That word formed the motto of the Courtney coat-of arms and Sir Francis smiled frostily as Hal voiced it.
"May the Lord grant you that grace." He stood up. "You may go now but do not be late for prayers."
Rejoicing to be free, Hal fled from the cabin and went bounding up the companionway.
Aboli was squatting in the lee of one of the hulking bronze culver ins near the bows. Hal knelt beside him. "I wounded you."
Aboli made an eloquent dismissive gesture. "A chicken scratching in the dust wounds the earth more gravely."
Hal pulled the tarpaulin cloak off Aboli's shoulders, seized the elbow and lifted the thickly muscled arm high to peer at the deep slash across the ribs. "None the less, this little chicken gave you a good pecking," he observed drily, and grinned as Aboli opened his hand and showed him the needle already threaded with sail maker yarn. He reached for it, but Aboli checked him.
"Wash the cut, as I taught you."
"With that long black python of yours you could reach it yourself," Hal suggested, and Aboli emitted his long, rolling laugh, soft and low as distant thunder.
"We will have to make do with a small white worm."
Hal stood and loosed the cord that held up his pantaloons. He let them drop to his knees, and with his right hand drew back his foreskin.
"I christen you Aboli, lord of the chickens!" He imitated his own father's preaching tone faithfully, and directed a stream of yellow urine into the open wound.
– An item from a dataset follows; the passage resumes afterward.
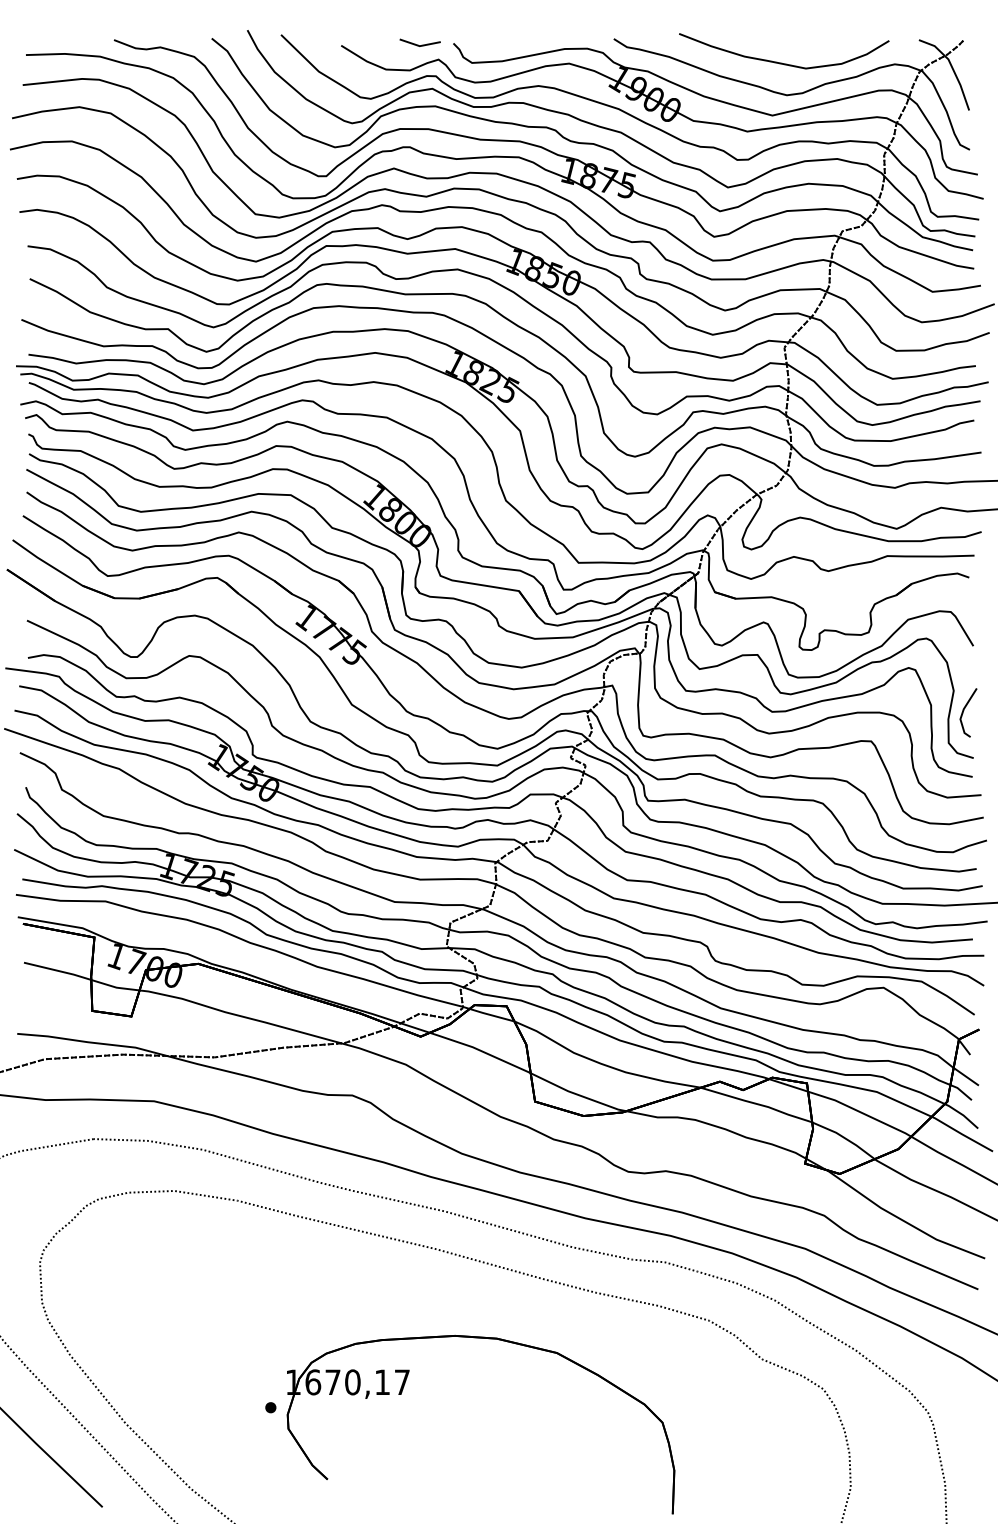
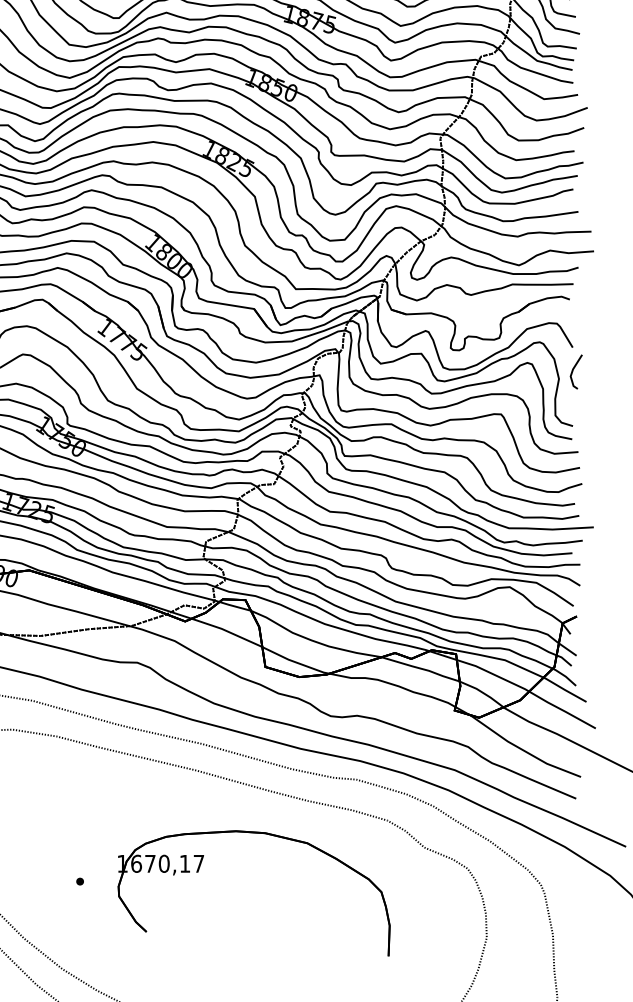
curve: (964, 710) -> (573, 370), moved
part: (402, 1392) -> (199, 870), moved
Although Hal knew how it stung, for Aboli had done the same many times for him, the black features remained impassive. Hal irrigated the wound with the very last drop and then hoisted his breeches. He knew how efficacious this tribal remedy of Aboli's was. The first time it had been used on him he had been repelled by it, but in all the years since then he had never seen a wound so treated mortify.
He took up the needle and twine, and while Aboli held the lips of the wound together with his left hand, Hal laid neat sail maker stitches across it, digging the needle point through the elastic skin and pulling his knots up tight. When he was done, he reached for the pot of hot tar that Aboli had ready. He smeared the sewn wound thickly and nodded with satisfaction at his handiwork.
Aboli stood up and lifted his canvas petticoats. "Now we will see to your ear," he told Hal, as his own fat penis overflowed his fist by half its length.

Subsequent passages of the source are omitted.